From what we have said it will be evident that the discovery of Anastatic Printing will not only not obviate the necessity of copy-right laws, and of international law in especial, but will render this necessity more imperative and more apparent. It has been shown that in depressing the value of the physique of a, book, the invention will proportionately elevate the value of its morale, and since it is the latter value alone which the copy-right laws are needed to protect, the necessity of the protection will be only the more urgent and more obvious than ever.
BYRON AND MISS CHAWORTH
"LES ANGES," says Madame Dudevant, a woman who intersperses many an admirable sentiment amid a chaos of the most shameless and altogether objectionable fiction — "Les anges ne sont plus pures que le cœur d'un jeune homme qui aime en vérité." The angels are not more pure than the heart of a young man who loves with fervor.

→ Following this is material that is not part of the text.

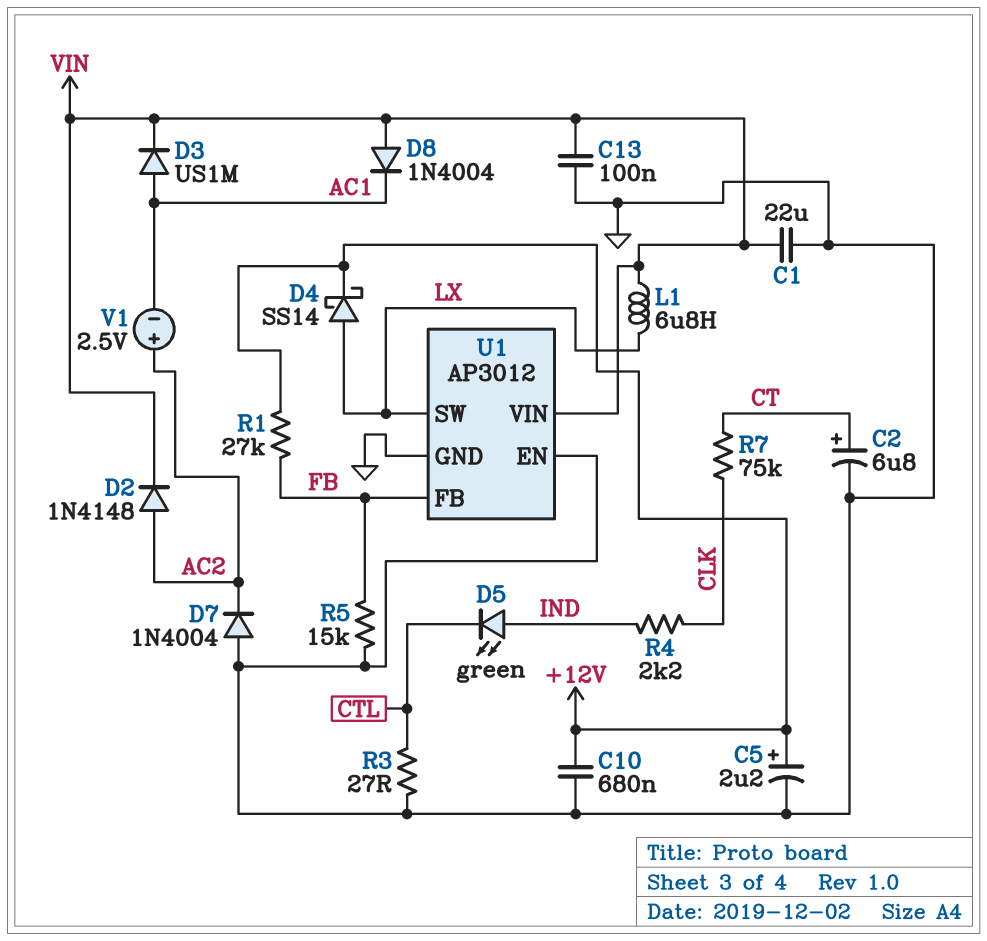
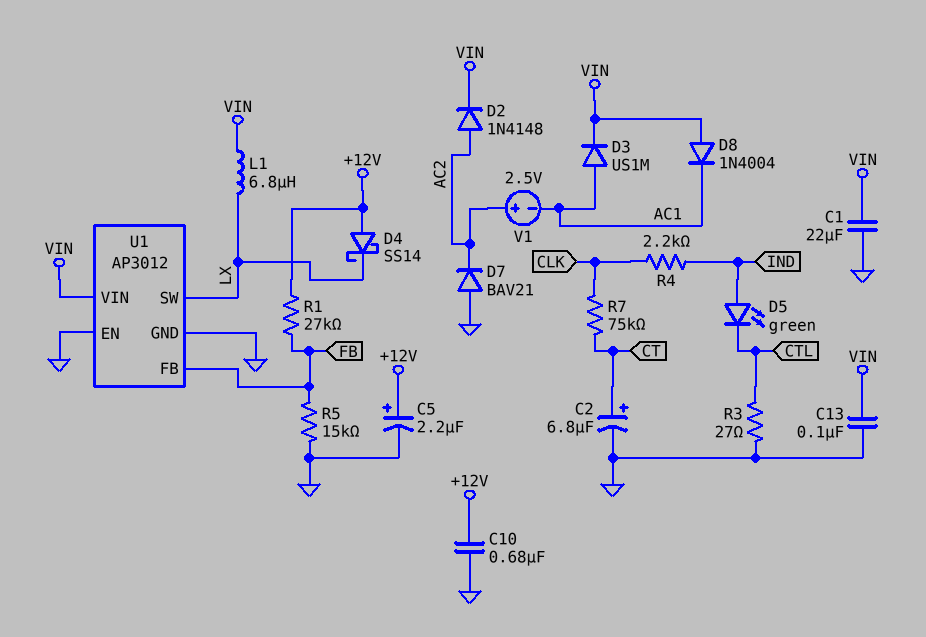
D4: schottky SS14 (A LX, K +12V) -> schottky SS14 (A +12V, K LX)
D7: diode 1N4004 (A GND, K AC2) -> diode BAV21 (A GND, K AC2)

The hyperbole is scarcely less than true. It would be truth itself, were it averred of the love of him who is at the same time young and a poet. The boyish poet-love is indisputably that one of the human sentiments which most nearly realizes our dreams of the chastened voluptuousness of heaven.
In every allusion made by the author of "Childe Harold" to his passion for Mary Chaworth, there runs a vein of almost spiritual tenderness and purity, strangely in contrast with the gross earthliness pervading and disfiguring his ordinary love-poems. The Dream, in which the incidents of his parting with her when about to travel, are said to be delineated, or at least parralleled [[paralleled]], has never been excelled (certainly never excelled by him) in the blended fervor, delicacy, truthfulness and ethereality which sublimate and adorn it. For this reason, it may well be doubted if he has written anything so universally popular.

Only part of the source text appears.